Parquet2CSV
- class geoanalytics.conversion.Parquet2CSV.Parquet2CSV(inputFile, outputFile, sep)[source]
Bases:
objectAbout this algorithm
- Description:
This class is to convert Parquet format into CSV file.
- Reference:
- Parameters:
inputFile (str) – Path to the input Parquet file.
outputFile (str) – Path to the output CSV file.
sep (str) – This variable is used to distinguish items from one another. The default seperator is tab space.
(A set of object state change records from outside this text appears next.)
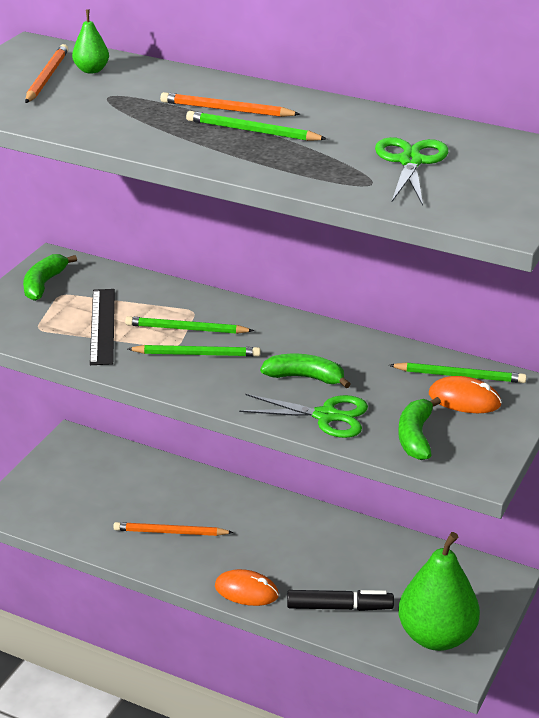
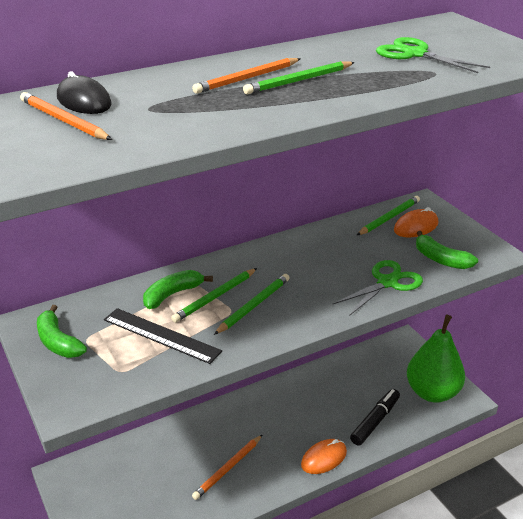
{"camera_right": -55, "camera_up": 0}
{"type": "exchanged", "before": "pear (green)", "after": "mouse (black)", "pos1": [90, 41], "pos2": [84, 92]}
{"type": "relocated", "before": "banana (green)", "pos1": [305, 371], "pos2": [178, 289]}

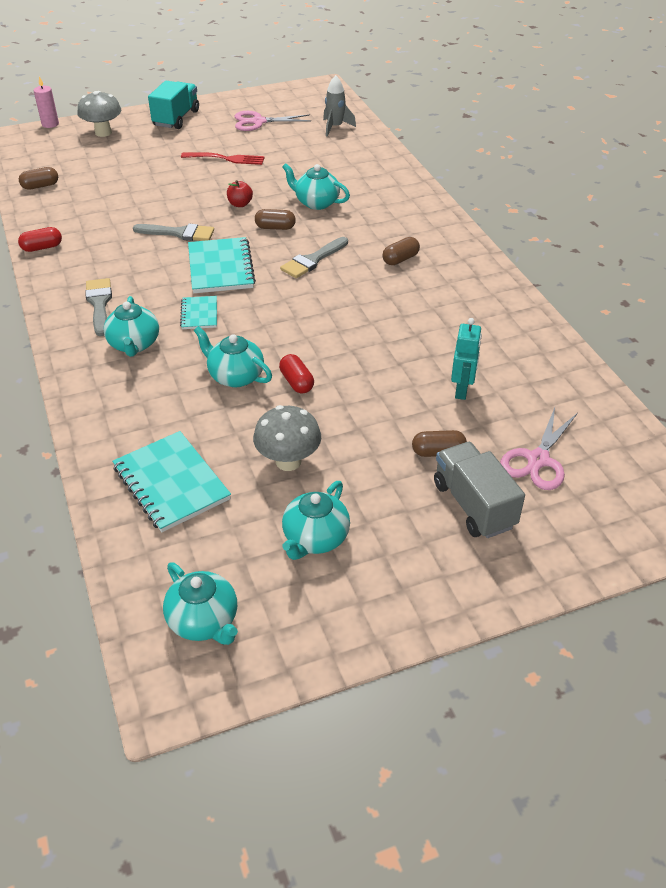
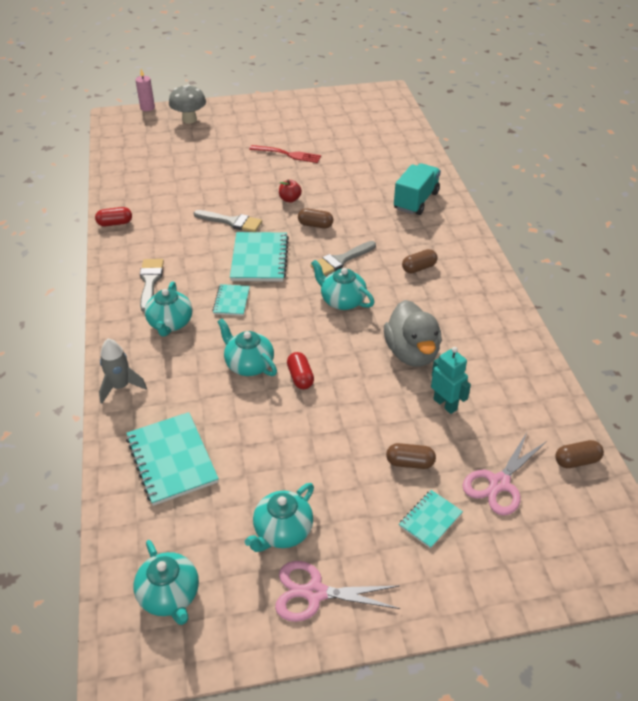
{"camera_right": 10, "camera_up": 0}
{"type": "relocated", "before": "rocket (grey)", "pos1": [339, 105], "pos2": [123, 371]}
{"type": "relocated", "before": "truck (turquoise)", "pos1": [173, 105], "pos2": [417, 189]}
{"type": "relocated", "before": "scissors (pink)", "pos1": [273, 121], "pos2": [337, 591]}
{"type": "relocated", "before": "teapot (turquoise)", "pos1": [316, 186], "pos2": [343, 285]}
{"type": "relocated", "before": "capsule (brown)", "pos1": [38, 178], "pos2": [580, 454]}
{"type": "spun", "before": "robot (turquoise)", "pos1": [466, 359], "pos2": [451, 380], "turn": -60}
{"type": "missing", "before": "mushroom (grey)", "pos1": [287, 438]}
{"type": "exchanged", "before": "truck (grey)", "after": "notebook (turquoise)", "pos1": [479, 490], "pos2": [431, 519]}
{"type": "appeared", "after": "duck (grey)", "pos2": [413, 333]}

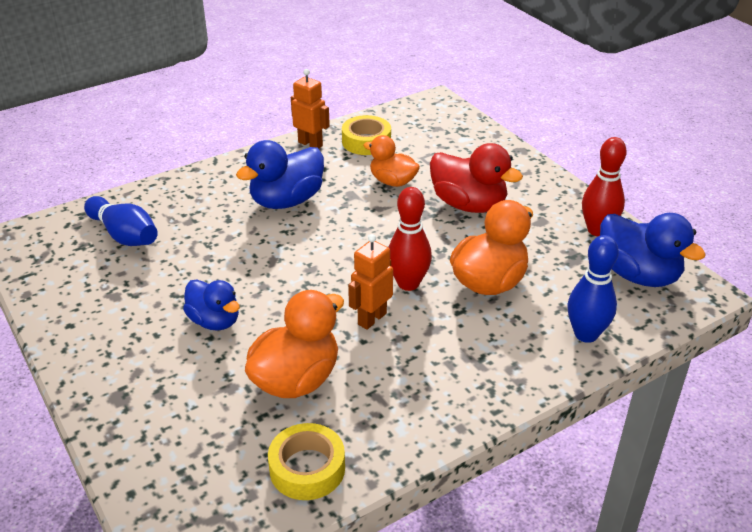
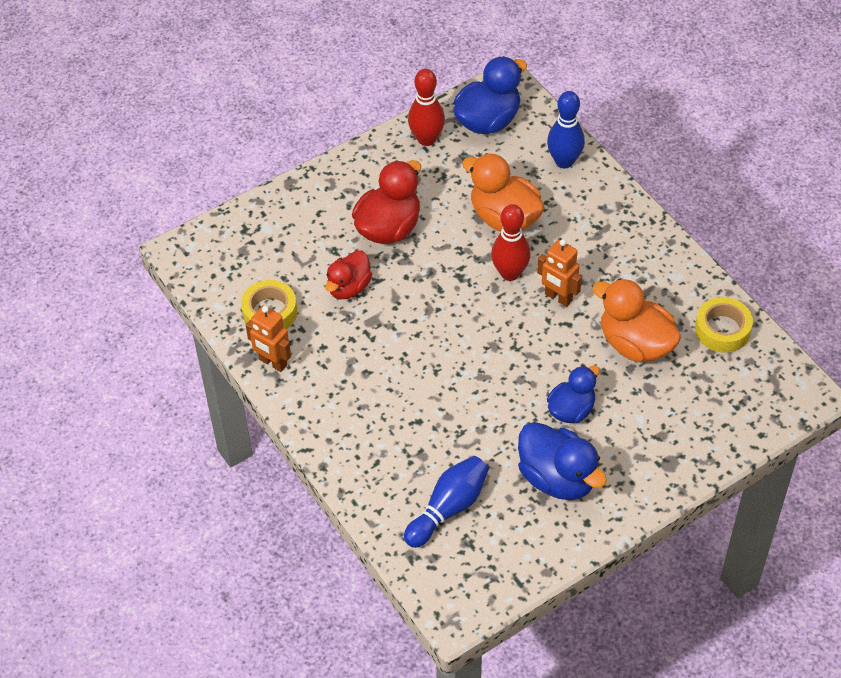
{"camera_right": -90, "camera_up": 15}
{"type": "spun", "before": "robot (orange)", "pos1": [310, 109], "pos2": [268, 339], "turn": -90}
{"type": "colour", "before": "duck (orange)", "after": "duck (red)", "pos1": [391, 161], "pos2": [348, 274]}
{"type": "relocated", "before": "duck (blue)", "pos1": [280, 174], "pos2": [562, 461]}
However, the users can override their default separator.
- Attributes:
getMemoryUSS (int) – Returns the memory used by the process in USS.
getMemoryRSS (int) – Returns the memory used by the process in RSS.
getRuntime() (float) – Returns the time taken to execute the conversion.
printStats() – * Prints statistics about memory usage and runtime.*
- Methods:
convert() – Reads the Parquet file, converts it to a CSV file, and tracks memory usage and runtime.
Execution methods
Terminal command
Format: (.venv) $ python3 _CSV2Parquet.py <inputFile> <outputFile> <sep> Example Usage: (.venv) $ python3 _CSV2Parquet.py output.parquet sampleDB.csv
Calling from a python program
import PAMI.extras.convert.Parquet2CSV as pc inputFile = 'output.parquet' sep = " " outputFile = 'sampleDB.csv' obj = pc.Parquet2CSV(inputFile, outputFile, sep) obj.convert() obj.printStats()
Credits
The complete program was written by P. Likhitha and revised by Tarun Sreepada under the supervision of Professor Rage Uday Kiran.
- convert()[source]
This function converts the input Parquet file into a CSV file where each row is joined by the specified separator and written to the output file.
- getMemoryRSS()[source]
Returns the memory used by the process in RSS (Resident Set Size).
- Returns:
The total memory (in bytes) used by the process in RAM.
- Return type:
int
- getMemoryUSS()[source]
Returns the memory used by the process in USS (Unique Set Size).
- Returns:
The amount of memory (in bytes) used exclusively by the process
- Return type:
int